Military couples who went to Samaritan Lodge Alaska reunite at the Cove in Asheville, North Carolina for additional Bible and marriage enrichment classes.
By Randy Bishop, Samaritan’s Purse writer
It was truly a privilege and honor to spend time with 44 military couples at the inaugural Operation Heal Our Patriots reunion at The Cove in Asheville, North Carolina, in late February. These men and women are true patriots because of their service to our country, and heroes because of their willingness to fight for their marriages.
Building on their time at Samaritan Lodge Alaska—the incredible setting where Operation Heal Our Patriots participants come for a week of adventure, Gospel-centered devotions, and biblically-based marriage classes—couples again benefited from marriage enrichment sessions during their weekend reunion.
“You are never at a point in your marriage where you can stop learning,” said General Jim Walker, executive director of Operation Heal Our Patriots.
Military marriages have never been easy, but since 9/11 the pressures have been tremendous.
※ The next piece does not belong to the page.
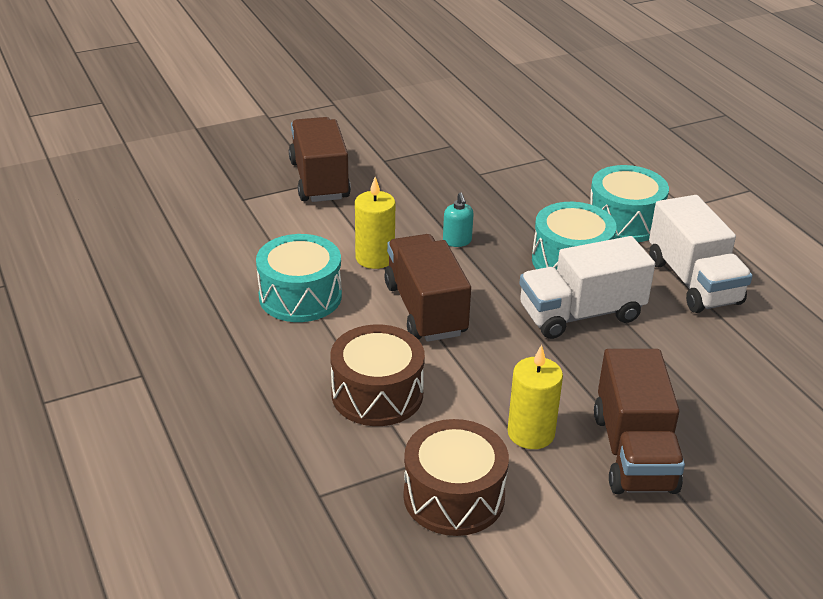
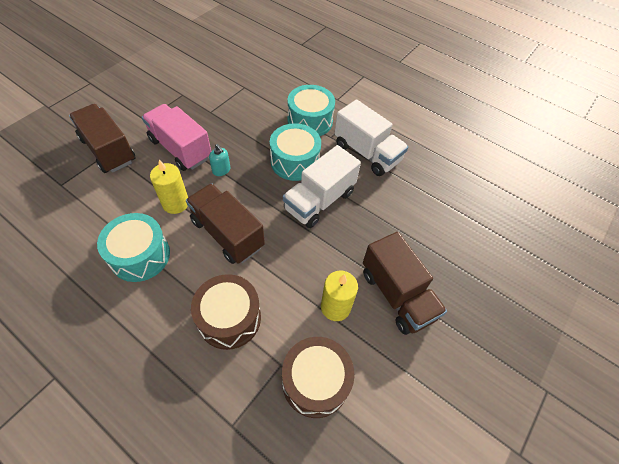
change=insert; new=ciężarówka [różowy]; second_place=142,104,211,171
Multiple deployments into active, asymmetrical combat zones will change a person. It will alter the dynamics of a marriage and a family too.
“Each time I came back, I was a different man,” said Marine Staff Sergeant Harold Bean, who served four tours of combat in Iraq.
More than 5,200 service men and women have been killed in action in Iraq and Afghanistan. Another 50,000 have been wounded in action. About 1,500 of those have undergone major limb amputations. Over 225,000 of those have suffered traumatic brain injuries since 2001, with 6,000 diagnosed as severe or penetrating and an additional 38,000 as moderate.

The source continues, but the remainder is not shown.